On 11/26/09 11:57, Hannes Reinecke wrote:
> Then the guest would see a partial request and retry the
> remainder of the request, which (possibly after some iterations)
> would result in all data transferred, albeit at a lower speed.

Except they don't.

/me looks at drivers/scsi/sd.c:sd_done()

I can't see any sane way to tell linux that the request was too big.

cheers,
   Gerd

^ permalink raw reply	[flat|nested] 43+ messages in thread

* Re: [Qemu-devel] [sneak preview] major scsi overhaul
  2009-11-26 11:04                           ` Gerd Hoffmann
@ 2009-11-26 11:20                             ` Hannes Reinecke
  2009-11-26 14:21                               ` Gerd Hoffmann
  0 siblings, 1 reply; 43+ messages in thread
From: Hannes Reinecke @ 2009-11-26 11:20 UTC (permalink / raw)
  To: Gerd Hoffmann; +Cc: Paul Brook, qemu-devel

Gerd Hoffmann wrote:
> On 11/26/09 11:57, Hannes Reinecke wrote:
>> Then the guest would see a partial request and retry the
>> remainder of the request, which (possibly after some iterations)
>> would result in all data transferred, albeit at a lower speed.
> 
> Except they don't.
> 
> /me looks at drivers/scsi/sd.c:sd_done()
> 
> I can't see any sane way to tell linux that the request was too big.
> 
residuals is the key:

drivers/scsi/scsi.c:scsi_finish_command()

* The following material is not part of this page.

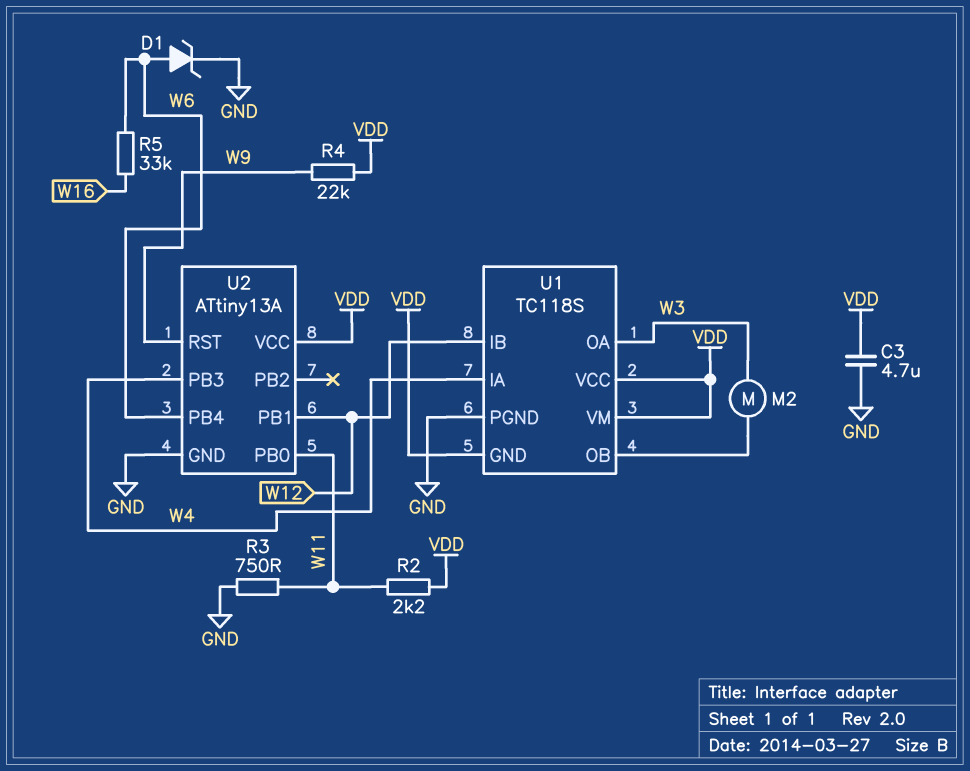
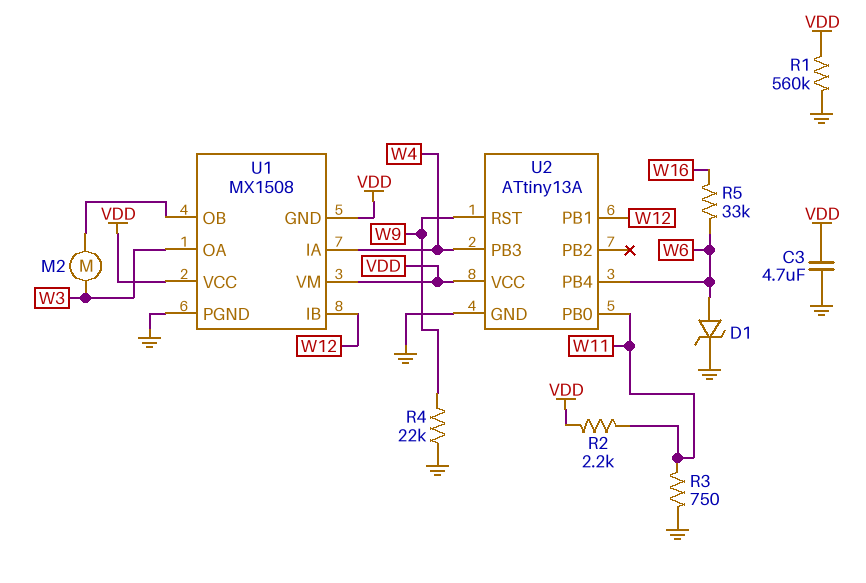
R1: none -> 560k (GND, VDD)
R4: 22k (VDD, W9) -> 22k (GND, W9)
U1: TC118S -> MX1508

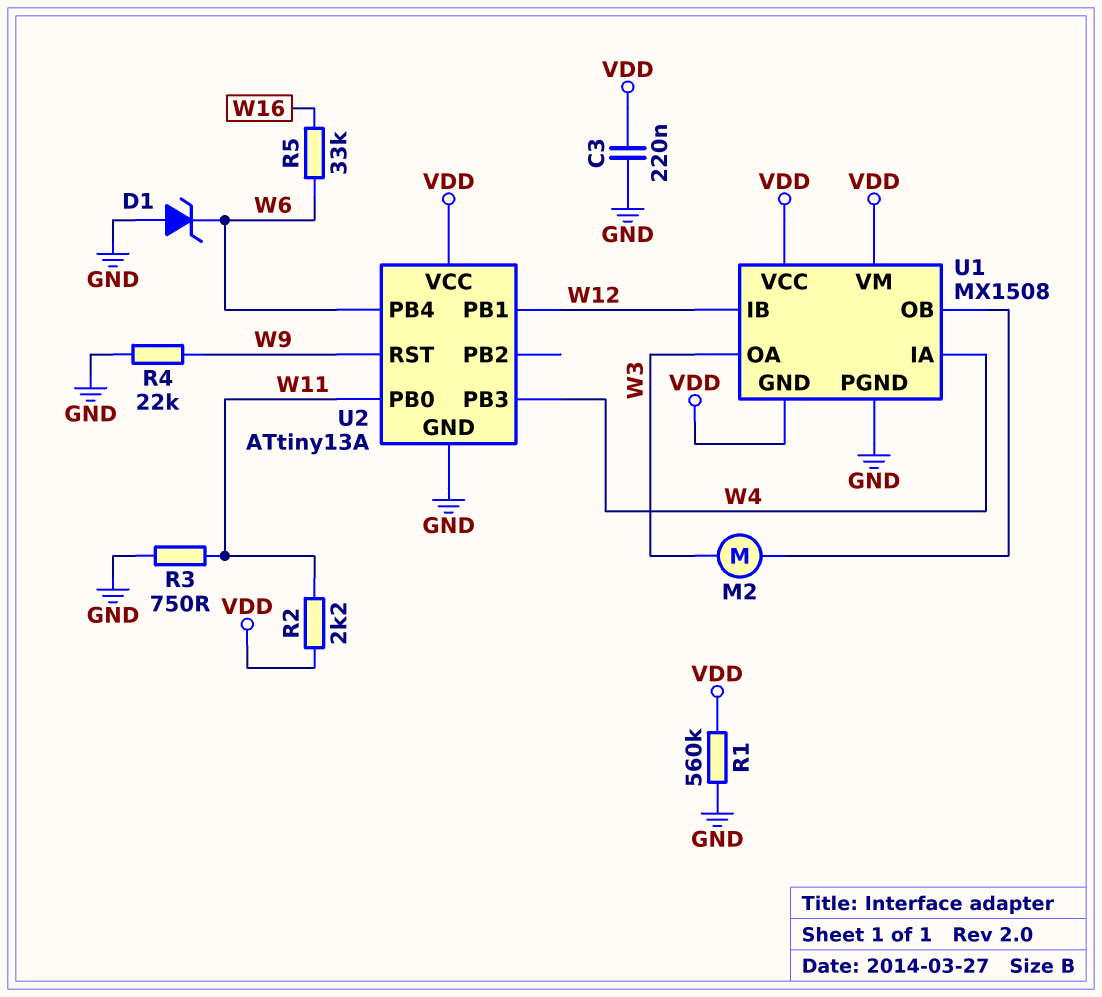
C3: 4.7uF (GND, VDD) -> 220nF (GND, VDD)
D1: zener (A W6, K GND) -> zener (A GND, K W6)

	good_bytes = scsi_bufflen(cmd);
        if (cmd->request->cmd_type != REQ_TYPE_BLOCK_PC) {
		int old_good_bytes = good_bytes;
		drv = scsi_cmd_to_driver(cmd);
		if (drv->done)
			good_bytes = drv->done(cmd);
		/*
		 * USB may not give sense identifying bad sector and
		 * simply return a residue instead, so subtract off the
		 * residue if drv->done() error processing indicates no
		 * change to the completion length.
		 */
		if (good_bytes == old_good_bytes)
			good_bytes -= scsi_get_resid(cmd);
	}
	scsi_io_completion(cmd, good_bytes);

and in

drivers/scsi/scsi_lib.c:scsi_io_completion()

	/*
	 * A number of bytes were successfully read.  If there
	 * are leftovers and there is some kind of error
	 * (result != 0), retry the rest.
	 */
	if (scsi_end_request(cmd, error, good_bytes, result == 0) == NULL)
		return;


No-one forces us to complete the _entire_ request; just completing
the request partially is perfectly okay as long as we mark it properly.

Cheers,

Hannes
-- 
Dr. Hannes Reinecke		      zSeries & Storage
hare@suse.de			      +49 911 74053 688
SUSE LINUX Products GmbH, Maxfeldstr. 5, 90409 Nürnberg
GF: Markus Rex, HRB 16746 (AG Nürnberg)

^ permalink raw reply	[flat|nested] 43+ messages in thread

* Re: [Qemu-devel] [sneak preview] major scsi overhaul
  2009-11-26 11:20                             ` Hannes Reinecke
@ 2009-11-26 14:21                               ` Gerd Hoffmann
  2009-11-26 14:27                                 ` Hannes Reinecke
  0 siblings, 1 reply; 43+ messages in thread
From: Gerd Hoffmann @ 2009-11-26 14:21 UTC (permalink / raw)
  To: Hannes Reinecke; +Cc: Paul Brook, qemu-devel

On 11/26/09 12:20, Hannes Reinecke wrote:
> Gerd Hoffmann wrote:
>> /me looks at drivers/scsi/sd.c:sd_done()
>>
>> I can't see any sane way to tell linux that the request was too big.
>>
> residuals is the key:
>
> drivers/scsi/scsi.c:scsi_finish_command()
>
>
> 	good_bytes = scsi_bufflen(cmd);
>          if (cmd->request->cmd_type != REQ_TYPE_BLOCK_PC) {
> 		int old_good_bytes = good_bytes;
> 		drv = scsi_cmd_to_driver(cmd);
> 		if (drv->done)
> 			good_bytes = drv->done(cmd);

drv->done() actually is sd_done() mentioned above.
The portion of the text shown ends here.